Editors’ introduction
Published online by Cambridge University Press: 05 November 2015
Summary
The purpose of this series is to help to make contemporary European philosophy intelligible to a wider audience in the English-speaking world, and to suggest its interest and importance in particular to those trained in analytical philosophy.
It is appropriate that the series should be inaugurated with a book on Hegel. For it is by reference to Hegel that one may indicate most starkly the difference between the two traditions to whose intercommunication the series seeks to contribute. The analytical philosophy of the contemporary Anglo-Saxon world was developed by Moore, Russell and others in revolt against idealism and the influence of Hegel at the turn of this century. It is true that the British and American idealists had already diverged considerably from Hegel, but their holistic philosophy was certainly Hegelian both in terminology and in aspiration.

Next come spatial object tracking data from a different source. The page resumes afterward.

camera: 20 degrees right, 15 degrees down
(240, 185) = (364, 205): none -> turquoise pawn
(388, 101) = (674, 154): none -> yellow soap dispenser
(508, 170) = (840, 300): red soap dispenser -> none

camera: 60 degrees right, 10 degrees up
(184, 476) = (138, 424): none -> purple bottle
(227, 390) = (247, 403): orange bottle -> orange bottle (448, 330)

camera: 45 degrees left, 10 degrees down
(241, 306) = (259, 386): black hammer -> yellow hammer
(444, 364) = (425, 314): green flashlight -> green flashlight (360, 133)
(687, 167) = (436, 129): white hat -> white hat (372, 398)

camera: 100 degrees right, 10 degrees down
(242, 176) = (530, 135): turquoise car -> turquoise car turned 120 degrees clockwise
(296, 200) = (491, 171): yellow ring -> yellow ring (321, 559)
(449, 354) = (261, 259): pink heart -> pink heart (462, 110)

Moore and Russell themselves obviously owed most to a different tradition stemming from Hume. Nevertheless, they too were influenced by European contemporaries to whose writings they explicitly appealed in their revolt against the British Hegelians. In particular they admired two European philosophers who had very little sympathy for Hegelianism: Brentano in the case of Moore, and in the case of Russell, Frege.

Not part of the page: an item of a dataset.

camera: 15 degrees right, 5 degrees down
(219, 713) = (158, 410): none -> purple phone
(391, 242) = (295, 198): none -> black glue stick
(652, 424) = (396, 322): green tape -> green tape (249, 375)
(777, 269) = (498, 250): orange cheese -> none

Again, if we look at the modern origins of radicalism or anti-traditionalism in philosophical thought in the English-speaking world – and most of the philosophers of the Vienna Circle were political radicals as well as philosophically iconoclastic – we find another contrast which can be drawn by reference to Hegel. In England, philosophical opposition to ‘Establishment’ ways of thinking and patterns of influence was developed in opposition to Hegel rather than under his influence; the opposite has been true of the more Marxist-orientated philosophers in many European countries, for instance Sartre and Merleau-Ponty in France. In the mid- 1930s, just when Hegel's philosophy was being introduced seriously to the academic world in Paris, A. J. Ayer returned from Vienna to Oxford as a champion of the logical positivism of the Vienna Circle, whose chief target of attack was precisely Hegel. It is true that logical positivism was short-lived in England; and even in the United States, to which several members of the Vienna Circle eventually escaped, it represented an important phase rather than a lasting school.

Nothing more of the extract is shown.